Zoltan Borok-Nagy has posted comments on this change. ( 
http://gerrit.cloudera.org:8080/21423 )

Change subject: IMPALA-12732: Add support for MERGE statements for Iceberg 
tables
......................................................................


Patch Set 11:

(22 comments)

Took a look at the first half, I'll continue tomorrow. The code looks great, 
very readable!

http://gerrit.cloudera.org:8080/#/c/21423/11/be/src/exec/iceberg-merge-node.h
File be/src/exec/iceberg-merge-node.h:

http://gerrit.cloudera.org:8080/#/c/21423/11/be/src/exec/iceberg-merge-node.h@22
PS11, Line 22: #include "exec-node.inline.h"
I don't think we need this #include here.


http://gerrit.cloudera.org:8080/#/c/21423/11/be/src/exec/iceberg-merge-node.h@70
PS11, Line 70:   /// The identifier of the merge action tuple that contains the
             :   /// information whether the output row should be updated,
             :   /// deleted or inserted
nit: Comment could fit two lines only.


http://gerrit.cloudera.org:8080/#/c/21423/11/be/src/exec/iceberg-merge-node.h@110
PS11, Line 110: TupleRow* previous_row, TupleRow* actual_row
Maybe it's safer to and simpler to use Tuple* only that points to the target 
tuple.


http://gerrit.cloudera.org:8080/#/c/21423/11/be/src/exec/iceberg-merge-node.h@134
PS11, Line 134: inline
nit: Is 'inline' keyword needed?


http://gerrit.cloudera.org:8080/#/c/21423/6/be/src/exec/iceberg-merge-node.cc
File be/src/exec/iceberg-merge-node.cc:

http://gerrit.cloudera.org:8080/#/c/21423/6/be/src/exec/iceberg-merge-node.cc@186
PS6, Line 186:     }
             :     last_row_ = row;
> It's a tricky situation; it's easy to print the target table's tuple, but i
I think the best is option 2:

 ERROR: Duplicate row found: one target table row matched more than one source 
row. Target row: (4 4 4 
hdfs://localhost:20500/test-warehouse/target_part/data/514806418e9554cc-654b331700000005_831375517_data.0.parq
 4), Source row: (4 4 4) (4 4 4) (4 4 4) (50)
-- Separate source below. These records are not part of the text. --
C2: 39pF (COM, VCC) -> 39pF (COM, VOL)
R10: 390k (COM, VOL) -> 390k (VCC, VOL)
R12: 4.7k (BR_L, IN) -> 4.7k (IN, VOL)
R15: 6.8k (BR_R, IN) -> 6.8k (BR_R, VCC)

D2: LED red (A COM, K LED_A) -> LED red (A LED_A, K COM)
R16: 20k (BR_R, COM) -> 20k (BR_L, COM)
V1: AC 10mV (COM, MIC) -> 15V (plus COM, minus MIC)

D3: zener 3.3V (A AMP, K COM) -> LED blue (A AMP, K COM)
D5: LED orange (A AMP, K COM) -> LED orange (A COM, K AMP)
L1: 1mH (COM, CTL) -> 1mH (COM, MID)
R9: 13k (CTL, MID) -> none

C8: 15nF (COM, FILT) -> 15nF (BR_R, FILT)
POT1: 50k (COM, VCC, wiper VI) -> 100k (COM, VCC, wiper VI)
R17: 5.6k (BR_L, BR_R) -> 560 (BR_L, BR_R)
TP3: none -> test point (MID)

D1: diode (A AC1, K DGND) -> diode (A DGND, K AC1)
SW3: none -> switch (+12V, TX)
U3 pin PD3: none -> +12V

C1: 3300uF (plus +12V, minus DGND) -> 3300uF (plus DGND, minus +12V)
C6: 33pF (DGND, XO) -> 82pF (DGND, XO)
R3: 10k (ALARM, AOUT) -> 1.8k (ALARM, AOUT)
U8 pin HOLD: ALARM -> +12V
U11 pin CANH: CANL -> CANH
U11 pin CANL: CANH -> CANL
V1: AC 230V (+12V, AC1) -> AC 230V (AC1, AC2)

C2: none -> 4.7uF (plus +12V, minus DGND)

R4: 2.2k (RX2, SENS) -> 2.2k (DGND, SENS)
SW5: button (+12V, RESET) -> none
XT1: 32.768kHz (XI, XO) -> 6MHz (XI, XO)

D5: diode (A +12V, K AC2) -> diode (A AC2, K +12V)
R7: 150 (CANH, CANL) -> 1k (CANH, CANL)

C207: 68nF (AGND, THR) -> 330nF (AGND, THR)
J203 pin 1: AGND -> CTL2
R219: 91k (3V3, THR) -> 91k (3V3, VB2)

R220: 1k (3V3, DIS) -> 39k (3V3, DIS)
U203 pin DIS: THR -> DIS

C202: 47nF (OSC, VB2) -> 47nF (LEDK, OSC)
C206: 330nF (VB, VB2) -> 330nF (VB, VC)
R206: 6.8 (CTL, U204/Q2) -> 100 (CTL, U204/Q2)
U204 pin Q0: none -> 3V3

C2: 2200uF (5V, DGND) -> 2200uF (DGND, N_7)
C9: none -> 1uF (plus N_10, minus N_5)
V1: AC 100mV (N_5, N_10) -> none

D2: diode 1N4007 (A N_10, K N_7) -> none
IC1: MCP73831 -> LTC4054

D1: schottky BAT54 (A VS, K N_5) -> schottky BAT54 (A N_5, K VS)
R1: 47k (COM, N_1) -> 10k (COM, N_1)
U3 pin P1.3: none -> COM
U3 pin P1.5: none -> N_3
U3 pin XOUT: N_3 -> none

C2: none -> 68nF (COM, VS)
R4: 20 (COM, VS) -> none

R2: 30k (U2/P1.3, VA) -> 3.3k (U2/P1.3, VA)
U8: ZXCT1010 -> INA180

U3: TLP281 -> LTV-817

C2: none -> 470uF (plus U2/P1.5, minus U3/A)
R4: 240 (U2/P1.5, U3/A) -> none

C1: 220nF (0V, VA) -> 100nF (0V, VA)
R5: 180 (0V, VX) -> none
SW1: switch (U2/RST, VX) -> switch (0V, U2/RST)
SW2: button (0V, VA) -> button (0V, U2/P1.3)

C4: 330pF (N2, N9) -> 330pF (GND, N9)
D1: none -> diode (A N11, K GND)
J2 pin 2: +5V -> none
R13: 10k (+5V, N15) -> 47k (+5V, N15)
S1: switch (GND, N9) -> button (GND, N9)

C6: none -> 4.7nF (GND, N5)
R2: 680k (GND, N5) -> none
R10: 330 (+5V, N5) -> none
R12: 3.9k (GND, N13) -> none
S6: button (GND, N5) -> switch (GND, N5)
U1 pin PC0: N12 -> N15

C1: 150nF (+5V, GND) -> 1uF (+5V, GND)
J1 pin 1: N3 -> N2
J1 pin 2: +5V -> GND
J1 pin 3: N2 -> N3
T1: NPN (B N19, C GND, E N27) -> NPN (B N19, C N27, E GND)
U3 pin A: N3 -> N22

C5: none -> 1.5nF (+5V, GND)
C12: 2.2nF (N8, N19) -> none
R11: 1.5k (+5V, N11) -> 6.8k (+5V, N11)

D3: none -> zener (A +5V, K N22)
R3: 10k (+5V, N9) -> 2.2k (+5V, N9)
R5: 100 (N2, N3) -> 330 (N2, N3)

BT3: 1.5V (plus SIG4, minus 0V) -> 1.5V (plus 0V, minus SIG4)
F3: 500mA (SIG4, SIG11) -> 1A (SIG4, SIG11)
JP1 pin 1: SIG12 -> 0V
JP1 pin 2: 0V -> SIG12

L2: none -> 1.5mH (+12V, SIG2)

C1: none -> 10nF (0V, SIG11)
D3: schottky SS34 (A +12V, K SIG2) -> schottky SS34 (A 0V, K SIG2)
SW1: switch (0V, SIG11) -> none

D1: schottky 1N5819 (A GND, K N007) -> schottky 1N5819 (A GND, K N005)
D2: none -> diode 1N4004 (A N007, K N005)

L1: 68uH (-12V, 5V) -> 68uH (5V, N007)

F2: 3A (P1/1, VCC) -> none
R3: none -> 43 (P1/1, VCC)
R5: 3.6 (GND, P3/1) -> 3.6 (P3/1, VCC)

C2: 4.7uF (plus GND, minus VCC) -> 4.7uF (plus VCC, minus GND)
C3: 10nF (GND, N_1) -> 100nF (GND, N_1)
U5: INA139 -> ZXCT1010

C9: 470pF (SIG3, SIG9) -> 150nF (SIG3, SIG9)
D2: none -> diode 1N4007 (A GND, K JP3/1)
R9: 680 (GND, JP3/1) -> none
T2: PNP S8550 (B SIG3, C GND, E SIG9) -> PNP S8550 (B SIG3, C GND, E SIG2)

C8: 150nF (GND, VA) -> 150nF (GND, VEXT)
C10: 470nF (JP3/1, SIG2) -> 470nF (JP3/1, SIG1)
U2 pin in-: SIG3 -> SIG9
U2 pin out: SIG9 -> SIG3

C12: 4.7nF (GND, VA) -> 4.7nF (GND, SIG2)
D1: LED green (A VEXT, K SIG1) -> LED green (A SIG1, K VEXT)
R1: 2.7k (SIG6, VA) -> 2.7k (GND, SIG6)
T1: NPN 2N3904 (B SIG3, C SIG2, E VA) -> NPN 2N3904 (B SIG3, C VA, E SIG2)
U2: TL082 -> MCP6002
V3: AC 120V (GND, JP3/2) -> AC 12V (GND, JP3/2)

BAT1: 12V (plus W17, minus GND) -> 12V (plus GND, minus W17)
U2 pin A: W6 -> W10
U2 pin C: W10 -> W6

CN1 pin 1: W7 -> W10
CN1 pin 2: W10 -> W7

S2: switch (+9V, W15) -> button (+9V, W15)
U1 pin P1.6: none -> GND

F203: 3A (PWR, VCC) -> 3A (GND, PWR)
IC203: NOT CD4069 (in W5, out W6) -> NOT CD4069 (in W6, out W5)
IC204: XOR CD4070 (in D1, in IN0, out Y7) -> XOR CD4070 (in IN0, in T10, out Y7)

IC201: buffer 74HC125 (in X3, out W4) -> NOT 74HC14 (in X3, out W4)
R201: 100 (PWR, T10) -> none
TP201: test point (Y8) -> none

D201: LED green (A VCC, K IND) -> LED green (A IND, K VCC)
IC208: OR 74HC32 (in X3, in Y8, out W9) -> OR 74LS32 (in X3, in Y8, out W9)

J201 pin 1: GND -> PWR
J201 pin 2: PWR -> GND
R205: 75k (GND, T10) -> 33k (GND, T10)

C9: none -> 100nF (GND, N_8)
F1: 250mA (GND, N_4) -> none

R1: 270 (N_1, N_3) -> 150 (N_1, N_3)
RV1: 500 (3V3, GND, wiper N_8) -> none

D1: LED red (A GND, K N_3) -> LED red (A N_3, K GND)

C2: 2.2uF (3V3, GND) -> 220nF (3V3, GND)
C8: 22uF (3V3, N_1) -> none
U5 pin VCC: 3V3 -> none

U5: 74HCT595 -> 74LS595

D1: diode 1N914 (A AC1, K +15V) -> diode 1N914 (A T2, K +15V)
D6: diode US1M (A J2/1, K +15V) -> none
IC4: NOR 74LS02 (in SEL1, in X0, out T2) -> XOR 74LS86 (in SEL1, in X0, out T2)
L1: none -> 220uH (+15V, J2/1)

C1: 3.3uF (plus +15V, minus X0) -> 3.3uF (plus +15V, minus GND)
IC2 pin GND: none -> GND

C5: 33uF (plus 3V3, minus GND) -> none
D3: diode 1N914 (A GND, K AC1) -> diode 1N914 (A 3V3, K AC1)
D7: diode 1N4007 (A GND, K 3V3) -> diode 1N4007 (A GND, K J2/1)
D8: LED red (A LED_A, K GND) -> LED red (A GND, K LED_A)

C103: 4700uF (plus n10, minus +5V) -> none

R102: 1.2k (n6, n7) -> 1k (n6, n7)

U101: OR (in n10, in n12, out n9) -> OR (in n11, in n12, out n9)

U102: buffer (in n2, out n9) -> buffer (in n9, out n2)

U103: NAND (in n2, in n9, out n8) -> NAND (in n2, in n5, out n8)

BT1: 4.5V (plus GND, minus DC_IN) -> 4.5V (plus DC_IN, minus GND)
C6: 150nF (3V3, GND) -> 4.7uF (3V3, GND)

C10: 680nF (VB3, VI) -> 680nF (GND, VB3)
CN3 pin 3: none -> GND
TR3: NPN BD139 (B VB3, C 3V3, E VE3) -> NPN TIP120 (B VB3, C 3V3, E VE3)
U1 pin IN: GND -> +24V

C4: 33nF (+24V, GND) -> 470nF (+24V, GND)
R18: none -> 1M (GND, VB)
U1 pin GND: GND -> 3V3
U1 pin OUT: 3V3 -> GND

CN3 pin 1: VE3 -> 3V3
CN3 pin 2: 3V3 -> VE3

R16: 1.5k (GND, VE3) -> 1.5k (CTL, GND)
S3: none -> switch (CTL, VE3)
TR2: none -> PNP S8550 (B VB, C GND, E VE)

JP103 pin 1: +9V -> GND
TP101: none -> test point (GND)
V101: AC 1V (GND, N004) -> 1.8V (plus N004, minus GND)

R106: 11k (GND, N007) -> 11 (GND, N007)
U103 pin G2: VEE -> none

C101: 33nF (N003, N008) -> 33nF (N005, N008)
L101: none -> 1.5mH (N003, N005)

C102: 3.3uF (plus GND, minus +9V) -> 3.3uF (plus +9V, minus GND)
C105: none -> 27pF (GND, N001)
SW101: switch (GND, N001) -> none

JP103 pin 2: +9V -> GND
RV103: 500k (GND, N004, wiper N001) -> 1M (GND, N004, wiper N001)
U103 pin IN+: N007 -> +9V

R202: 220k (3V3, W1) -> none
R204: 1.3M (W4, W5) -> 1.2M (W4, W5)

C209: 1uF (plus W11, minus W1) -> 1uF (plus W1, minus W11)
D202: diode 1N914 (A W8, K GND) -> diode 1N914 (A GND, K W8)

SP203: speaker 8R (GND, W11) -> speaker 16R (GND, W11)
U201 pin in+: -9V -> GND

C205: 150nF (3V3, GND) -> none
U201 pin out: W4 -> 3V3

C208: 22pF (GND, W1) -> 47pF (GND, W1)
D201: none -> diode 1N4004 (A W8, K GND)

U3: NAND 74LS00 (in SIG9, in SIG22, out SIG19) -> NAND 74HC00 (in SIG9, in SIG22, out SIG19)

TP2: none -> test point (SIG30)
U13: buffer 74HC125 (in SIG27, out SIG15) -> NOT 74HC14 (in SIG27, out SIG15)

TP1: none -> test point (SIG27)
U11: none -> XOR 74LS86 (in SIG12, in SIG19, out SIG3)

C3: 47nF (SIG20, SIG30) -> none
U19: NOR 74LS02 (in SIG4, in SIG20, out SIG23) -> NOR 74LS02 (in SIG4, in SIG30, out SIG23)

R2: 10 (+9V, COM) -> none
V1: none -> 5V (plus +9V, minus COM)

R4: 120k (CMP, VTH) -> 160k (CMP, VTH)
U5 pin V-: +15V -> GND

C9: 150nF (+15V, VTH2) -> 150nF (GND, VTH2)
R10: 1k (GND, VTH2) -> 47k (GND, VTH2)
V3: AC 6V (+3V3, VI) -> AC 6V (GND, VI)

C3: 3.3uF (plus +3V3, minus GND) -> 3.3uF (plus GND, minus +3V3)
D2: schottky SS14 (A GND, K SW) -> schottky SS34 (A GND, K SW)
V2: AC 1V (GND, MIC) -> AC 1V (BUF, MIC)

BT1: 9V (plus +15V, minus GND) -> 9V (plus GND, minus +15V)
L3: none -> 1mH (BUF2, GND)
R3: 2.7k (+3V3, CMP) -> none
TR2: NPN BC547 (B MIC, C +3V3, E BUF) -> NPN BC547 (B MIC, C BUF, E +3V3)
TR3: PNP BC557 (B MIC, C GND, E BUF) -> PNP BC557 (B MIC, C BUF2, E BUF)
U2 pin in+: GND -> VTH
Option 1 is also acceptable. Option 3 is harder to interpret for the users, 
that's why I prefer option 2.


http://gerrit.cloudera.org:8080/#/c/21423/11/be/src/exec/iceberg-merge-node.cc
File be/src/exec/iceberg-merge-node.cc:

http://gerrit.cloudera.org:8080/#/c/21423/11/be/src/exec/iceberg-merge-node.cc@167
PS11, Line 167:
nit: +4 indent needed


http://gerrit.cloudera.org:8080/#/c/21423/11/be/src/exec/iceberg-merge-node.cc@180
PS11, Line 180:     auto row_present = 
row_present_evaluator_->GetTinyIntVal(row);
              :     IcebergMergeCase* selected_case = nullptr;
nit: could be moved after duplicate check


http://gerrit.cloudera.org:8080/#/c/21423/11/be/src/exec/iceberg-merge-sink.cc
File be/src/exec/iceberg-merge-sink.cc:

http://gerrit.cloudera.org:8080/#/c/21423/11/be/src/exec/iceberg-merge-sink.cc@108
PS11, Line 108: DispatchRow
DispatchRow() just adds the row to the row batch, so maybe simply 'AddRow()', 
or 'AddRowToBatch()' would be a better name.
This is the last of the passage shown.